Pressée par le temps, l’organisation d’une lutte non-violente recherche l’efficacité considérant l’état des forces humaines, financières et matérielles dont elle dispose, et l’état de conscience de la société. Chaque jour, les actions menées doivent renforcer la lutte dans un objectif de croissance exponentielle des rapports de force et du nombre de personnes engagées. Ainsi, les victoires peuvent être à la fois visibles de l’extérieur mais aussi internes, en terme de structuration du mouvement. Ce temps sert à s’organiser, à former les personnes qui seront capables d’en fédérer des dizaines, des centaines, des milliers d’autres au quotidien et seront prêtes à saisir les occasions d’accélération de la lutte.

Être prêt·es pour saisir les moments d’accélération de l’Histoire

L’histoire n’avance pas de manière linéaire. Lutter demande une capacité de réaction immédiate à l’actualité pour ne pas manquer un temps propice à une action qui ferait avancer la lutte d’un pas de géant. #MeToo, une pandémie mondiale, un crash boursier, des catastrophes naturelles de grande ampleur, une action qui ébranle les piliers du pouvoir en place… ces évènements peuvent provoquer des ruptures dans l’Histoire. En bousculant les repères de la population, ils ouvrent des espaces-temps dans lesquels les changements qui semblaient impossibles auparavant peuvent être mis en place rapidement.1 C’est dans ces temporalités que les mouvements structurés et préparés ont un rôle précieux à jouer de catalyseurs de la mobilisation de la population et de l’opinion publique.

La fin est dans les moyens comme l’arbre est dans la semence

« On n’a pas le temps d’être non-violent ». Cette phrase revient parfois dans la bouche de militante·s, suivie de questionnements sur la stratégie de lutte non-violente pratiquée par de nombreux mouvements. Cette phrase voudrait-elle dire que la lutte violente apporterait la solution ? De quels types d’actions, qui ne seraient pas non-violentes selon les critères de Gene Sharp, parle-t-on ?2 En prononçant cette phrase, d’où viennent les mots ? De nos tripes, de notre cœur saignant d’indignation, de nos instincts guerriers de survie ? Les émotions sont le moteur de nos actions et permettent aux luttes d’exister. Pour autant, elles ont pour risque de nous faire perdre en clairvoyance. Les décisions prises au cœur d’une tempête de sable peuvent nous faire prendre des raccourcis qui nous coupent de la base dont viendra le changement. Car même si le sommet de la montagne n’est pas visible, les camps de bases pour y accéder le sont. Comme l’outil et la main d’un artiste façonnent son œuvre, une société en paix, égalitaire et respectueuse des êtres humains et de l’environnement ne pourra se construire qu’en cultivant chaque jour l’égalité et le respect. « L’action humaine a déjà un sens en elle-même et non seulement dans son résultat »3 car elle façonne nos âmes et fait évoluer les consciences individuelles et collectives. 
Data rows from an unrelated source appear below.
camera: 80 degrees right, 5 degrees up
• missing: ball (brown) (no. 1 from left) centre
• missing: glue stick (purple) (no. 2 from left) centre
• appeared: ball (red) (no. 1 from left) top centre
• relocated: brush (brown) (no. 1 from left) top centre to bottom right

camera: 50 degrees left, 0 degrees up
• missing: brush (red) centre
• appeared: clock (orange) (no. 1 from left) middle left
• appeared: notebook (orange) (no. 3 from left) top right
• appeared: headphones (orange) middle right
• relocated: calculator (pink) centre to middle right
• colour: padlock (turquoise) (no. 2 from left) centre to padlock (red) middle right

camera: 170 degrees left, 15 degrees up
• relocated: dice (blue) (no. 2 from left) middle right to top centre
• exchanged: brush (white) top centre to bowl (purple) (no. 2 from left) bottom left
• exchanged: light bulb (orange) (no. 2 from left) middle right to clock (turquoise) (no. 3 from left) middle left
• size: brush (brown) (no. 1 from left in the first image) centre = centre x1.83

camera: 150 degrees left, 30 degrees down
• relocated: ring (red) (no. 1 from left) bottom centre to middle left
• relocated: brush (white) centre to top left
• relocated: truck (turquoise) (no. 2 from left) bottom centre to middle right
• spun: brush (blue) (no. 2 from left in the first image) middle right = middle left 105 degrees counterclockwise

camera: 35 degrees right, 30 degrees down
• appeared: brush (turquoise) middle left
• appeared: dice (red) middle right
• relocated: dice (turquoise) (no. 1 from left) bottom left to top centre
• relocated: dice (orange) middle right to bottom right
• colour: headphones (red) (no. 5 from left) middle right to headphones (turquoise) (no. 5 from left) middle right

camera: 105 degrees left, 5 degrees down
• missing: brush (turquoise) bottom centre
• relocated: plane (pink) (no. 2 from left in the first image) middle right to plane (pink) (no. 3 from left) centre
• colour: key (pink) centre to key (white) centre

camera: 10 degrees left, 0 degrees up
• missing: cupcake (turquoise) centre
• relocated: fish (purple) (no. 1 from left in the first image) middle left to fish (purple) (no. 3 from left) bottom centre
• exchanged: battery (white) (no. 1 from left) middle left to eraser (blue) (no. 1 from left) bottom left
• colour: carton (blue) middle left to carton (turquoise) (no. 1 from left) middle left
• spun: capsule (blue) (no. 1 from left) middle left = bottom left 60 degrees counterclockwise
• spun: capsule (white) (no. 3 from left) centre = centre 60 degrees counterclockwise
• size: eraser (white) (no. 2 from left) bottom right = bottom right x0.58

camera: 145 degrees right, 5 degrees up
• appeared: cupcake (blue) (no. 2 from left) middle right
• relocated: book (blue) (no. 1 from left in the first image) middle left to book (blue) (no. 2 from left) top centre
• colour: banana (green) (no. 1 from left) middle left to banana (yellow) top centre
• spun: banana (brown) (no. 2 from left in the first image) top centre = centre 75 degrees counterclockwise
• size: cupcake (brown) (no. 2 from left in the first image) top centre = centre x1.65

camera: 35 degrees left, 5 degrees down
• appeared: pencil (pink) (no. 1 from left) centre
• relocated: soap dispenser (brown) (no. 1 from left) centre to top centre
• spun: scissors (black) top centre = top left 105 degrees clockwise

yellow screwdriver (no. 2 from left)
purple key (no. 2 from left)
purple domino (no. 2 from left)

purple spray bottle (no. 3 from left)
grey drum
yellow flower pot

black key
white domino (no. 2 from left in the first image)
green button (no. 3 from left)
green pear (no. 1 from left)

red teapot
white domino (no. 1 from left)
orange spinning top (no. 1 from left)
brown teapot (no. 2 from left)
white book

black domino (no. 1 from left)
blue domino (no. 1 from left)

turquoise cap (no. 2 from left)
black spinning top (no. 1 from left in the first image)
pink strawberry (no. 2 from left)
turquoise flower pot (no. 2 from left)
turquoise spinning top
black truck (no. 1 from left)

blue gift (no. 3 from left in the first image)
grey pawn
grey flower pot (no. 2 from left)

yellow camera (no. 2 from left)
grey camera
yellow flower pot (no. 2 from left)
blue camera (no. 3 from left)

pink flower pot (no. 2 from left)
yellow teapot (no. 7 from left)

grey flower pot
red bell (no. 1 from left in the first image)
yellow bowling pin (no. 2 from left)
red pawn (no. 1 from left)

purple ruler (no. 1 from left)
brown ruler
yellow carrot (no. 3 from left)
De par leur nature, leur organisation et leur philosophie, les luttes non-violentes construisent des mouvements résistants, résilients, prêts à s’engouffrer dans une brèche de l’histoire pour l’écrire et accélérer le temps du changement.

  1. La stratégie du choc, p. 11, Actes Sud, Naomi Klein
  2. Gene Sharp est un politologue américain, auteur de nombreux livres sur les luttes non-violentes. Il a établit une liste non exhaustive de 198 actions non-violentes disponible sur le site du MAN et dans le tome II de The Politics of Nonviolent Action (Porter Sargent Publishers, Boston, Ma. 02108).
  3. Dictionnaire de la non-violence, 2014, Les éditions du Relié, p. 226, Jean-Marie Muller

Article écrit par Pauline Boyer.

Article paru dans le numéro 196 d’Alternatives non-violentes.